Last week I was fortunate enough to attend RedHat’s day in London on Microservices. There were some great presentations and some ideas that are both simple and potentially very effective. It wasn’t a simple Microservices solves everything get into out tech stack, there was some reality checks as well.
The challenge I have been unable to square up yet, is the idea that each Microservices would have its own UI. On the surface, it makes a lot of sense, after all the UI needs to reflect the capabilities of the service.
The challenge comes in the form, that a User Interface needs to have consistency across the board. Yes, many will immediately point to CSS., which undeniably provide a level of consistency. But UI needs run a lot deeper. Let me point out a couple of illustrations of this:
- Recent switch to web interfaces reflecting the new ‘flat’ visual format
- Adoption of app on a page through AngularJS
- Lots of illustrations can be seen at elegant Theme
This goes beyond CSS3 in many cases, but the libraries being used – so impacting development. Now here is the rub, the backend service functionality won’t change but the UI implementation will and needs to be deployed consistently across the board in one go for B2B and critically for B2C. You can destroy a good product with a poor UI and sell a rubbish app with a good one. All of which would mean deploying updated all Microservices at once if they embody the UI. The linking of all the Microservices like this is completely contrary to the goals of agility driven the Microservices strategy.

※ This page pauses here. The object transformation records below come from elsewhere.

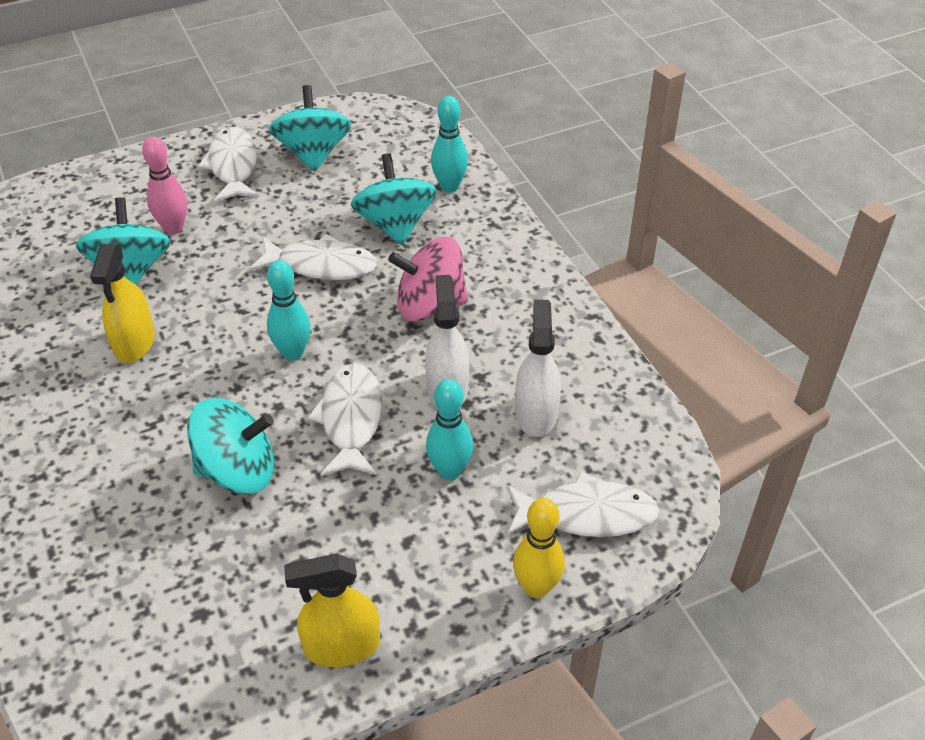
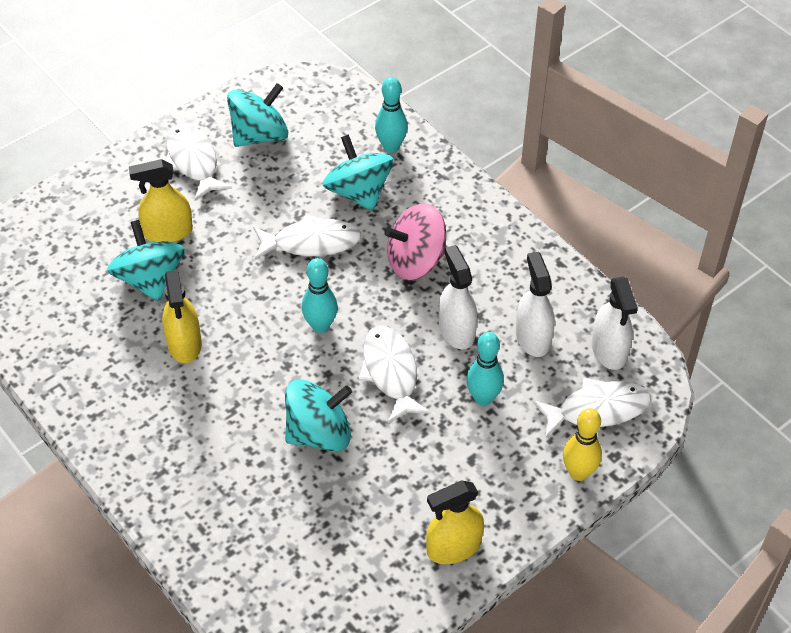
camera: 15 degrees left, 5 degrees up
(173, 228) = (168, 232): pink bowling pin -> yellow spray bottle
(313, 153) = (259, 135): turquoise spinning top -> turquoise spinning top turned 75 degrees clockwise
(625, 447) = (609, 350): none -> white spray bottle

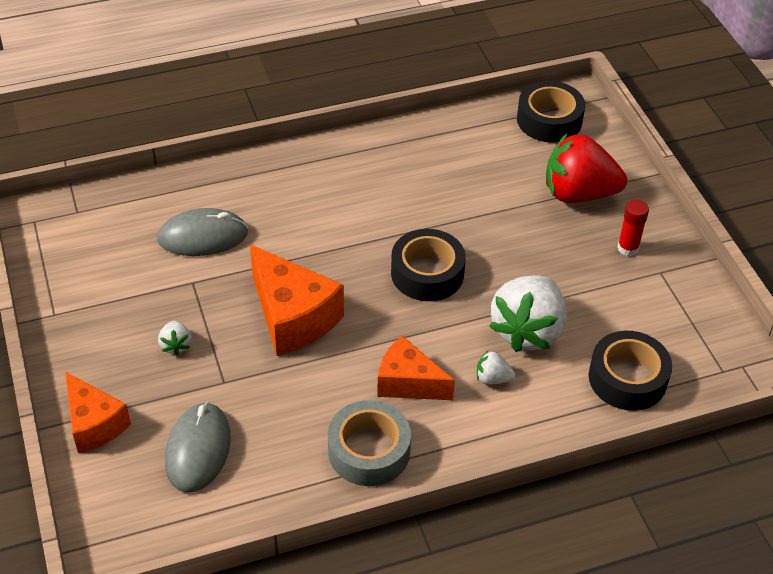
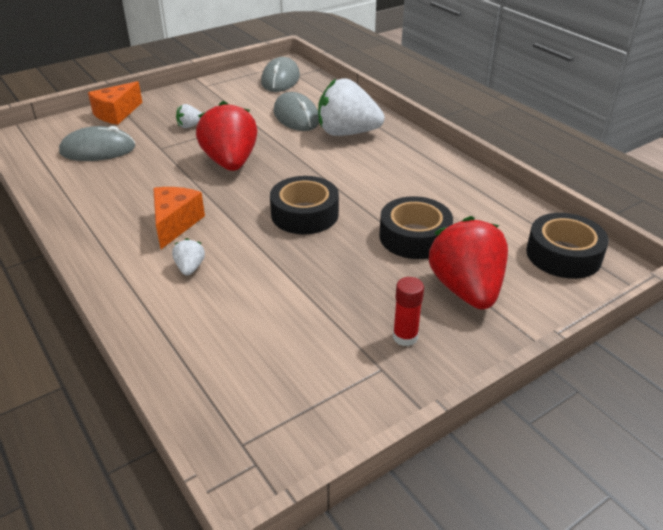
camera: 75 degrees right, 10 degrees down
(81, 230) = (280, 79): none -> grey mouse
(293, 317) = (230, 162): orange cheese -> red strawberry
(369, 451) = (101, 217): grey tape -> none
(527, 331) = (255, 281): white strawberry -> white strawberry (347, 133)
(627, 378) = (210, 359): black tape -> black tape (414, 237)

Add to this, the Microservices approach promotes a DevOps approach, yet organisations may only employ 1 or 2 real user experience specialists rather than try and spread them across multiple service teams it maybe better to focus them into one or two service teams that just build the UI.
Which kind of leads me to the argument that I would suggest that your UI is a separate service or small group of services to the core functional side of things. So those PR driven website overhauls, and revisions to match user experience expectations can be done without impacting the core capabilities, demanding a total regression test and locking your entire set of services into a unified release cycle.